El mensaje central del
evangelio de hoy está en la alegoría de Jesús como Camino. Pero ¿qué
quiere decir esto para los que hoy en la prisión hemos perdido el
rumbo de nuestra vida y buscamos un camino a seguir? Esto tanto para
los que estamos dentro o fuera de la cárcel significa que un hombre
puede ser nuestro guía, no nuestro camino. Sin embargo, la
revelación más importante de Jesús en este texto es que nadie puede
acceder al Padre si no es por él, que es “el camino, la verdad y la
vida”. Parece que Felipe no entiende esto. Este discípulo
seguramente representa a tantos otros que a lo largo de la historia
no han sabido entender la “pretensión” de Jesús. Felipe pide que les
muestre al Padre directamente y que eso basta. Es en ese momento
cuando Jesús pronuncia estas palabras sorprendentes: “Quien me ha
visto a mí, ha visto al Padre”. ¡El Dios invisible se hace palpable
en la fragilidad de un hombre!
Antes esas palabras de Jesús, “Yo soy el Camino, la Verdad y la
Vida”, hemos de preguntarnos ¿Cómo orientar nuestras hoy desde la
prisión por el recto camino de Jesús? ¿Qué hacer para prolongar hoy
aquí en la prisión la obra de Jesús? ¿Qué hacer no perder la fe y la
esperanza en este mundo de la cárcel en donde no nos encontramos
cómodos?.
7.-
Oración universal.-
Con la confianza que despiertas en nosotros, Dios bueno y acogedor, te
expresamos algunas de las necesidades que sentimos importantes para
mejorar la vida de nuestro mundo.
- Pidamos por la Iglesia
para que no reduzca la verdad de Jesús a verdades y fórmulas sino
que también salga al encuentro del pobre, del enfermo y del
encarcelado. Roguemos al Señor.
- Por los que caminan
desorientados y sin rumbo. Roguemos al Señor.

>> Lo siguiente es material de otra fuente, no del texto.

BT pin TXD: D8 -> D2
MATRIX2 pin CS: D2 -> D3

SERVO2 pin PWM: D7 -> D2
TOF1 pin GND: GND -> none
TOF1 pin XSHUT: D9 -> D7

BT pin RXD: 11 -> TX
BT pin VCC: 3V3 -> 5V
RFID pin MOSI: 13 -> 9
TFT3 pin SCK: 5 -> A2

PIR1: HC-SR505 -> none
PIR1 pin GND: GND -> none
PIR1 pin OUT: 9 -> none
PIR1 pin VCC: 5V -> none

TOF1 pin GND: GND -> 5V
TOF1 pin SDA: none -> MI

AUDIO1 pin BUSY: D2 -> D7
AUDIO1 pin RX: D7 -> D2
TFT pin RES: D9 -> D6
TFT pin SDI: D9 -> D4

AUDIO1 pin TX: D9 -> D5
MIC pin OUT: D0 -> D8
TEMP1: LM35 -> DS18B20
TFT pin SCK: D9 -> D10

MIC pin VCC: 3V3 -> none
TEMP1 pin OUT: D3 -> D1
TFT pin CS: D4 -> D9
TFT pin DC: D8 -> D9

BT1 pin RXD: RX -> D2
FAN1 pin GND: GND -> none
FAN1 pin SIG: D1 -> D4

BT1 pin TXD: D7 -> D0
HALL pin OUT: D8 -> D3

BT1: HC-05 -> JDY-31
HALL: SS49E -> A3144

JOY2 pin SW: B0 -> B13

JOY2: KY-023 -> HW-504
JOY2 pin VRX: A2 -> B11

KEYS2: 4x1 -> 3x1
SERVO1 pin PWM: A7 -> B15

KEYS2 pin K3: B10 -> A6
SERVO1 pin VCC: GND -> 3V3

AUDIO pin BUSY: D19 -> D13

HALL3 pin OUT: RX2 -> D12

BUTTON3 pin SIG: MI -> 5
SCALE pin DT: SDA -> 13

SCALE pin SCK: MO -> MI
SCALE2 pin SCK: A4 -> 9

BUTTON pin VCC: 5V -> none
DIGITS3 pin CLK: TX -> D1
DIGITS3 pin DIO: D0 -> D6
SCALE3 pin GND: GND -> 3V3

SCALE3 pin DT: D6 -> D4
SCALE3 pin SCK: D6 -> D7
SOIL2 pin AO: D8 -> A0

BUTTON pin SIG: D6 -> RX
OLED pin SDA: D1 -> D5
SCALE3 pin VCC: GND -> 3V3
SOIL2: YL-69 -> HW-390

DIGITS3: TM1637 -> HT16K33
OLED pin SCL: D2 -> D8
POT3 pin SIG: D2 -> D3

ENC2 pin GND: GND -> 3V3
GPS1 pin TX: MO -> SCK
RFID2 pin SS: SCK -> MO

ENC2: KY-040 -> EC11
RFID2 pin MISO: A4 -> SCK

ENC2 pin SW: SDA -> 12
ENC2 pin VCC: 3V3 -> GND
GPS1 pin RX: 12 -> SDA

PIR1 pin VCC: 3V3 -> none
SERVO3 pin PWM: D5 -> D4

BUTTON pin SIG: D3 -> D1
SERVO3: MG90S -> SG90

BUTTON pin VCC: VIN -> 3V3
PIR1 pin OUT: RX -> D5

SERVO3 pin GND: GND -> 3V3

- Para los que celebramos la
Palabra y la Eucaristía aquí en la prisión, asumamos las tareas del
amor y del servicio que nos ha dejado Jesús. Roguemos al Señor.
-
(Peticiones libres de
los encarcelados).
8.-
Padrenuestro
9.-
Saludo de paz
10.-
Oración de acción de gracias.-
Oración espontánea de los encarcelados.
11.-
Oramos y celebramos.-
Nuestra oración podría dirigirse a Jesús con la misma petición de
Felipe: “Muéstranos al Padre”. Que él nos ayude a caminar por su
camino, a mírale a conocerle, a creer en él y a descubrir en todo lo
que hace y dice el auténtico rostro de Dios. Colocamos este lema:
“Yo soy el camino”. Comentamos ¿qué estamos haciendo en la cárcel
para seguir las huellas de Jesús?
12.-
Oración final.-
Señor Jesús, bien sabes tú que en la cárcel se vive en esa tensión
de miedos, amenazas y violencia. Ayúdanos a encontrar esa paz
interior que ahuyente esas tensiones y miedos. Sé hoy nuestro
Camino, nuestra Verdad y nuestra Vida. Amén.